Question

In a knockout tournament ${{2}^{n}}$ equally skilled players; ${{S}_{1}},{{S}_{2}}........{{S}_{n}}$ are participating. In each round players are divided in pairs at random and the winner from each pair moves in the next round. If ${{S}_{2}}$ reaches the semi-finals then find the probability that ${{S}_{1}}$ wins the tournament.

Answer 1

Hint: Focus on the point that ${{S}_{2}}$ has reached the semi-finals and we know that only 4 out of the ${{2}^{n}}$ players can reach the semi-finals and one out of this four wins the tournament. So, the probability of ${{S}_{2}}$ winning is $\dfrac{1}{4}$ . Now the left out chances, i.e., $\dfrac{3}{4}$ is the probability that someone other than ${{S}_{2}}$ wins the tournament and rest all are equally skilled players, so their probability of winning would be same.

Complete step-by-step answer:
Probability can be mathematically defined as $=\dfrac{\text{number of favourable outcomes}}{\text{total number of outcomes}}$ .
Now, let’s move to the solution to the above question.
As it is given that ${{S}_{2}}$ has reached the semi-finals and we know that only 4 out of the ${{2}^{n}}$ players can reach the semi-finals and one out of this four wins the tournament. So, the probability of ${{S}_{2}}$ winning is $\dfrac{1}{4}$ .
Now the left out chances, i.e., $\dfrac{3}{4}$ is the probability that someone other than ${{S}_{2}}$ wins the tournament and rest all are equally skilled players, so their probability of winning would be same. Also, we know that there were a total of ${{2}^{n}}$ players, so if we separate ${{S}_{2}}$ , we can say that the probability of winning of 1 out of the ${{2}^{n}}-1$ players is $\dfrac{3}{4}$ . Now the probability that the one winning out of this ${{2}^{n}}-1$ players is ${{S}_{1}}$ is equal to $\dfrac{3}{4}$ multiplied by the probability of ${{S}_{1}}$ winning among this ${{2}^{n}}-1$, i.e., $\dfrac{3}{4}\times \dfrac{1}{\left( {{2}^{n}}-1 \right)}$ , as there are ${{2}^{n}}-1$ players and all have equal chances to win.
Therefore, the answer to the above question is $\dfrac{3}{4}\times \dfrac{1}{\left( {{2}^{n}}-1 \right)}$ .

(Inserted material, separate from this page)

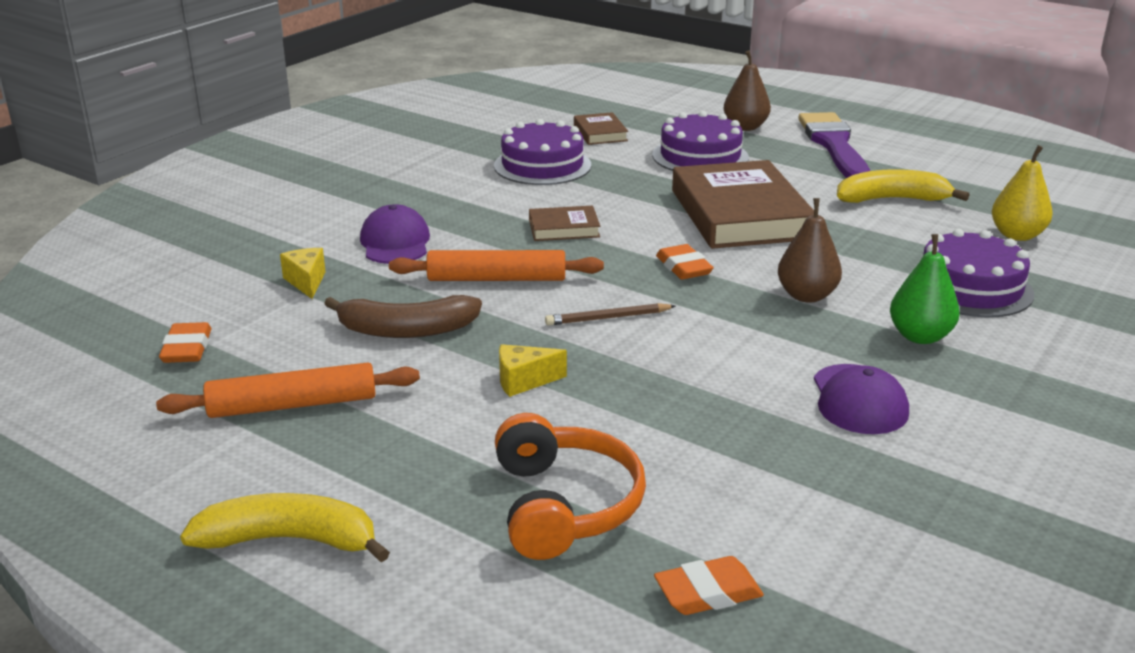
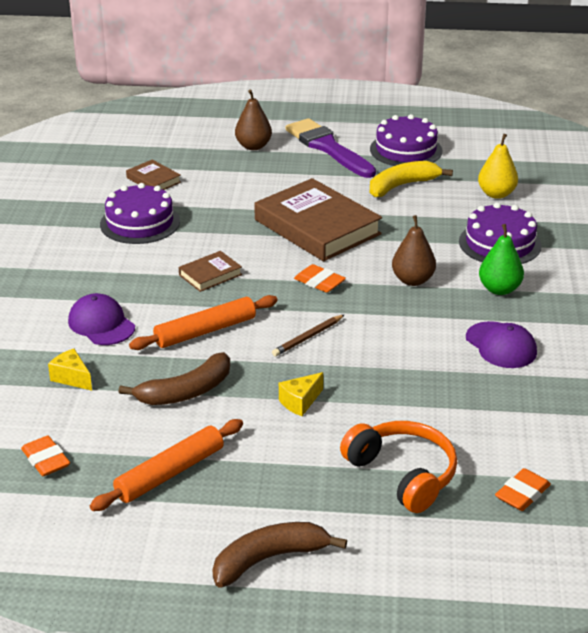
camera: 30 degrees left, 5 degrees up
(290, 540) = (269, 559): yellow banana -> brown banana
(700, 156) = (246, 182): purple cake -> purple cake (406, 150)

Note:The key to the above question is the interpretation of the fact that ${{S}_{2}}$ reaching the semi-finals means that the probability of ${{S}_{2}}$ winning is $\dfrac{3}{4}$ . Also, for verifying your answer you can try taking some small values of n like 2, 3 and manually form the tournament fixtures and check with the arrived result by putting the value of n.